Our bodies are teeming with good bacteria (bugs), which hang out mostly in the intestines but also in other places such as the eyes, mouth, and skin. Think of them as having two main jobs: to safeguard your health by crowding out the relatively few “bad” bacteria, and to digest food that your body can’t otherwise break down. You pick these “bugs” up from daily interactions with the world.
Bacteria research has been booming lately and here are some areas scientists are seeing “bugs” affect us.
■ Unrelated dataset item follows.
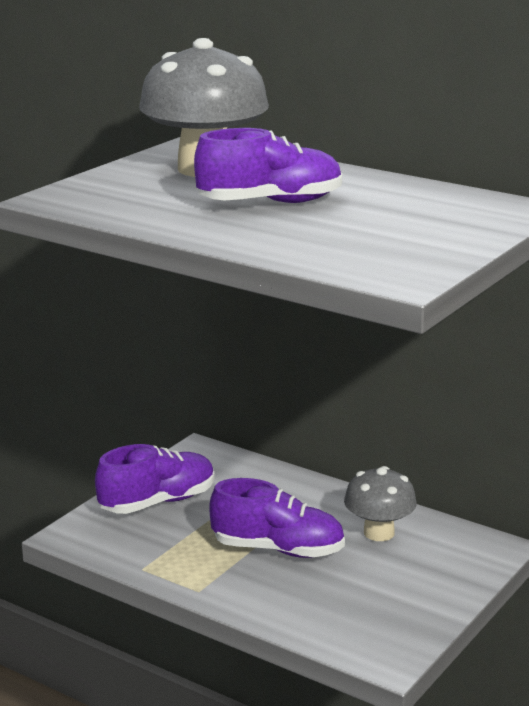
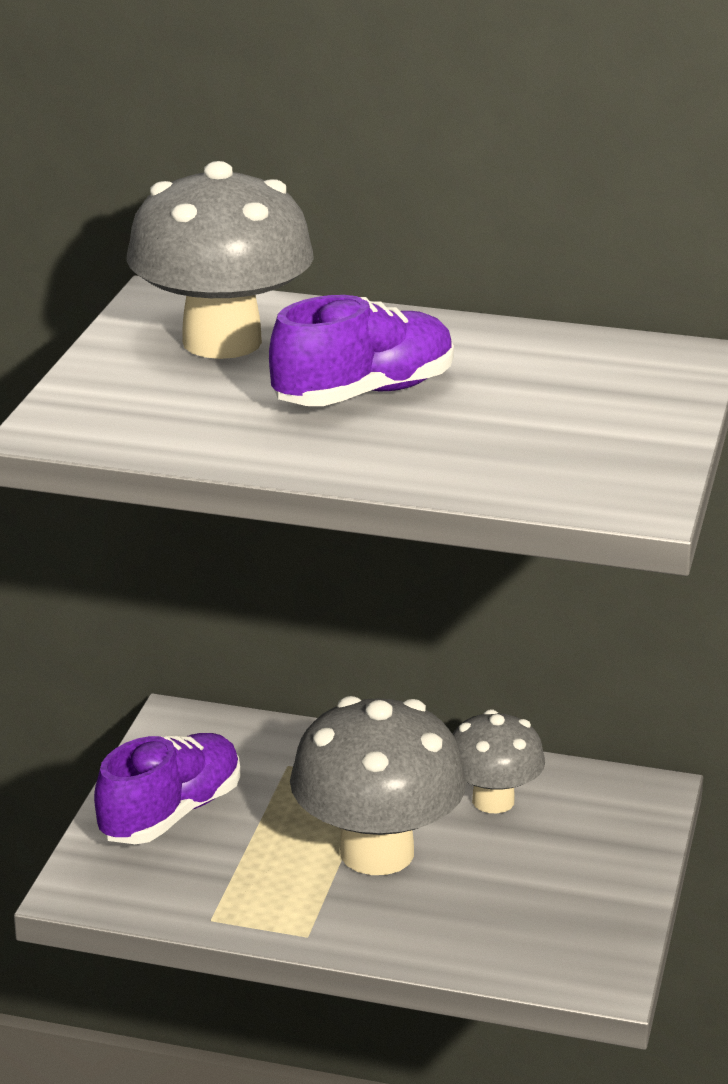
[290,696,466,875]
Mood Management--There is a strong link between your gut flora and your mood. Scientists have found potentially striking links between anxiety and depression and gut bacteria. In one preliminary study, when anxious mice were given gut bacteria from mice who were not anxious, they experienced less anxiety as well as changes in their brain chemistry. In another small study, 40 people with depression were divided into two groups; at the end of eight weeks, the group given probiotics experienced a decrease in depression compared with the people who took a placebo. Research like this led Dr. David Perlmutter, in conjunction with Garden of Life, to produce a probiotic specifically for mood. This probiotic contains L. heleviticus R0052 and B. longum R0175 in the amounts clinically shown to support mood and relaxation.
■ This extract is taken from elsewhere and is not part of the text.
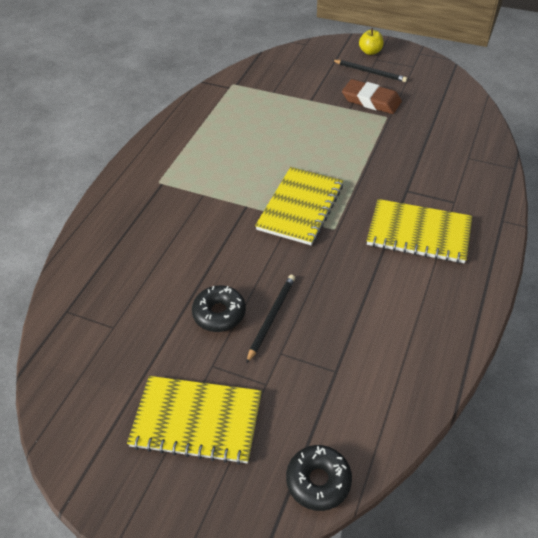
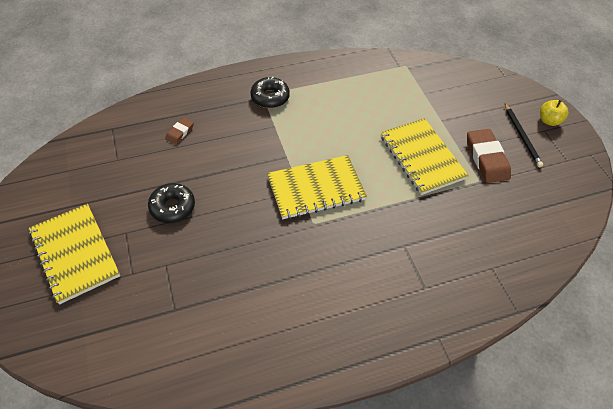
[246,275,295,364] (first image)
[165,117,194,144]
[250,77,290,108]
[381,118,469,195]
Smooth Digestion--Intestinal conditions like irritable bowel (IBS) and inflammatory bowel disease (IBD), as well as symptoms like bloating and cramps, have been linked with an imbalance in the gut microbiome--certain microbes produce a lot of gas and other chemicals linked to inflammation, which contributes to the symptoms of intestinal discomfort.
Healthy Immune System--About 70 percent of our immune system lives in the gut--these bacteria guard against pathogens and inflammation. And there’s increasing evidence of links between your body’s bacteria and autoimmune conditions like rheumatoid arthritis, multiple sclerosis and lupus. When there is a shift or imbalance in our gut bacteria--or even the presence of a certain strain, in some cases--the body thinks it’s being invaded which can trigger these disorders.
Weight Control--People with a rich variety of gut bacteria were less likely to be obese, according to a study in the journal Nature. In animal studies, some mice transplanted with the microbiome from obese humans promptly gained weight, while the mice who recieved a thin person’s microbiome stayed lean. It could be that the gut microbiome is able to influence weight through the bugs’ ability to extract energy from food as well as their interaction without appetite/satiety hormones and their role with the immune system. On the upside, exercise seems to enhance gut bacteria.
Heart Health--One study found that certain gut microbiome characteristics were associated with “good” HDL cholesterol and triglycerides. And the bacteria lactobacilli (found in fermented milk products) may help reduce cholesterol.